CLARIFYING (OR IS IT CODIFYING?) THE “NOTABLY ABSTRUSE”: STEP TRANSACTIONS, ECONOMIC SUBSTANCE, AND THE TAX CODE

CLARIFYING (OR IS IT CODIFYING?) THE “NOTABLY ABSTRUSE”: STEP TRANSACTIONS, ECONOMIC SUBSTANCE, AND THE TAX CODE

The economic substance and step transaction doctrines are two specific examples of courts’ general willingness to sometimes look past transactions’ technical form and impose taxes based on their underlying substance. As judicial creations, the two doctrines served as complements and functional equivalents. However, they also generated a wide variety of vague, overlapping, and conflicting formulations.
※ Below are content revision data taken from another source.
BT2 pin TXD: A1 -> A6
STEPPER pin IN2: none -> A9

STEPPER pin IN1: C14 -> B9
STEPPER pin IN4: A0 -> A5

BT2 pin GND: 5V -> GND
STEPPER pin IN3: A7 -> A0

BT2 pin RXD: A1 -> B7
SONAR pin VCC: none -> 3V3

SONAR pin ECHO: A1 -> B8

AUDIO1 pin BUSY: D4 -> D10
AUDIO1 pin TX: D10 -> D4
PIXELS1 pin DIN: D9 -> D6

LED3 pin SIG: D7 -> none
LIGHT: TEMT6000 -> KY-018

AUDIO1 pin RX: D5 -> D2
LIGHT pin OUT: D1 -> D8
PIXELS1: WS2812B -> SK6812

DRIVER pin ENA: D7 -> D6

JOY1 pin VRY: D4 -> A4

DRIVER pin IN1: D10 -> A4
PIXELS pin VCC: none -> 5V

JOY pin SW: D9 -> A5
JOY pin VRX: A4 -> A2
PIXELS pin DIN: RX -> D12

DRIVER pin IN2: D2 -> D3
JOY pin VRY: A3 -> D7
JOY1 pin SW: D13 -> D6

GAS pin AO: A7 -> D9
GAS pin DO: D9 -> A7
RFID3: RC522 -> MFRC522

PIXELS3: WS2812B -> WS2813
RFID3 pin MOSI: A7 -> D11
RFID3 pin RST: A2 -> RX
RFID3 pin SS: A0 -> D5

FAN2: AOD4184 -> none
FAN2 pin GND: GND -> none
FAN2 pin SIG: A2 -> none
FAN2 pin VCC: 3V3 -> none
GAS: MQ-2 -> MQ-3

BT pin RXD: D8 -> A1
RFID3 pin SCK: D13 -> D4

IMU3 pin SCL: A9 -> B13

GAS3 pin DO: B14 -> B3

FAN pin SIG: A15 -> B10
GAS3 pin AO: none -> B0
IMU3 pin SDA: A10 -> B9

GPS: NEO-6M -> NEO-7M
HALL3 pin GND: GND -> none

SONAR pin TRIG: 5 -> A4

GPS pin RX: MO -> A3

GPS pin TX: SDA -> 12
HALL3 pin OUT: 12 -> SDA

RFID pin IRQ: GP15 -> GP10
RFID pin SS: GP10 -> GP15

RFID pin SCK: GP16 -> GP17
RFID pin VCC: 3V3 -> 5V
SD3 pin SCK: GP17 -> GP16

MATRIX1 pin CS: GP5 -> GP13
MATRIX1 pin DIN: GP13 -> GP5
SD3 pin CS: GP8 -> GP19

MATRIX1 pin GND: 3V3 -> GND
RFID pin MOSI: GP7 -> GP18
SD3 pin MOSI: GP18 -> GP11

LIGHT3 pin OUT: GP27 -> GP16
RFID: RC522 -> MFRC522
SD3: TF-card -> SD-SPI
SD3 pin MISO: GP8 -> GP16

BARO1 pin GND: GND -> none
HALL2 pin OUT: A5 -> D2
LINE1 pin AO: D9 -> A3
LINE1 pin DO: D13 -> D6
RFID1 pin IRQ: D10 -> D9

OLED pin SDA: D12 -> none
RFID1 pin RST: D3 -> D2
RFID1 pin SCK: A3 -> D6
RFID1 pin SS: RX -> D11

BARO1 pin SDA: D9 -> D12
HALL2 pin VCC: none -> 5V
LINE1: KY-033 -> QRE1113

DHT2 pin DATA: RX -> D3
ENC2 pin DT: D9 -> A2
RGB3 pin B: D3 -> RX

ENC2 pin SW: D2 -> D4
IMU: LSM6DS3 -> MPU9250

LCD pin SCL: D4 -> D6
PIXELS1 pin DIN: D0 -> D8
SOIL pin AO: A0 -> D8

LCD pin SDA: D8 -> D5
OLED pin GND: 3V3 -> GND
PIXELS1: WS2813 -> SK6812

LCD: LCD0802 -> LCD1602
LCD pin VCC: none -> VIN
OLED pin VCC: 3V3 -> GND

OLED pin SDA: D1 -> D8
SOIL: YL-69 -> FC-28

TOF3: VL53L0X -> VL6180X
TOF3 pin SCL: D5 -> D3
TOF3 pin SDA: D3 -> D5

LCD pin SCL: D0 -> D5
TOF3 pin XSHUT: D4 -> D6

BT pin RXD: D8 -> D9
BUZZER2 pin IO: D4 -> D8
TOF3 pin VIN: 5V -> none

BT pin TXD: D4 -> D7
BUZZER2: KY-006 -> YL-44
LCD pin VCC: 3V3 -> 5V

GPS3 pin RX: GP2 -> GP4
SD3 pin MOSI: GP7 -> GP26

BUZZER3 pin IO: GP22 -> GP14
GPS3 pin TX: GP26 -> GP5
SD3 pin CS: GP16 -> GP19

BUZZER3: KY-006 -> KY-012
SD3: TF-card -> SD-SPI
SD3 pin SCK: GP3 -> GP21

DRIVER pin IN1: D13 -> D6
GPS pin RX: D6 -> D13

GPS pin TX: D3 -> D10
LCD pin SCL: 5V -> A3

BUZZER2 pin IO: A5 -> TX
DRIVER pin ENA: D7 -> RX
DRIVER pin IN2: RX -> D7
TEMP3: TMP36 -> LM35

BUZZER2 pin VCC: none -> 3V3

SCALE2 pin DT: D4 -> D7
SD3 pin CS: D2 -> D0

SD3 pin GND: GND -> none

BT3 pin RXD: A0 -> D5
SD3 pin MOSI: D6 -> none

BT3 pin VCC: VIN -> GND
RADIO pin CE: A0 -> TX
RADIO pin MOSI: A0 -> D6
In 2010, Congress incorporated the economic substance doctrine into the Internal Revenue Code by defining its content and tying it to a heightened strict liability penalty. When it did so, Congress did not address when the doctrine is available. Instead, it left that determination to the preexisting common law and articulated a functional definition of the doctrine to which its new statutory scheme applies. However, the definition of the codified economic substance doctrine creates uncertainty by encompassing some, but not all, of the various formulations of the step transaction doctrine. Terminological messiness that used to have little effect beyond confusing dicta could now control the imposition of statutory requirements and heightened liability.

After laying out the doctrinal background, this Note applies the definition of the newly codified economic substance doctrine to the various formulations of the step transaction doctrine and demonstrates problematic inconsistency in the results. It then traces that inconsistency to the uncertain relationship between the doctrines and argues for conceptual clarification. Finally, it proposes that the codified economic substance doctrine should apply first and that the step transaction doctrine stand behind it as a backstop.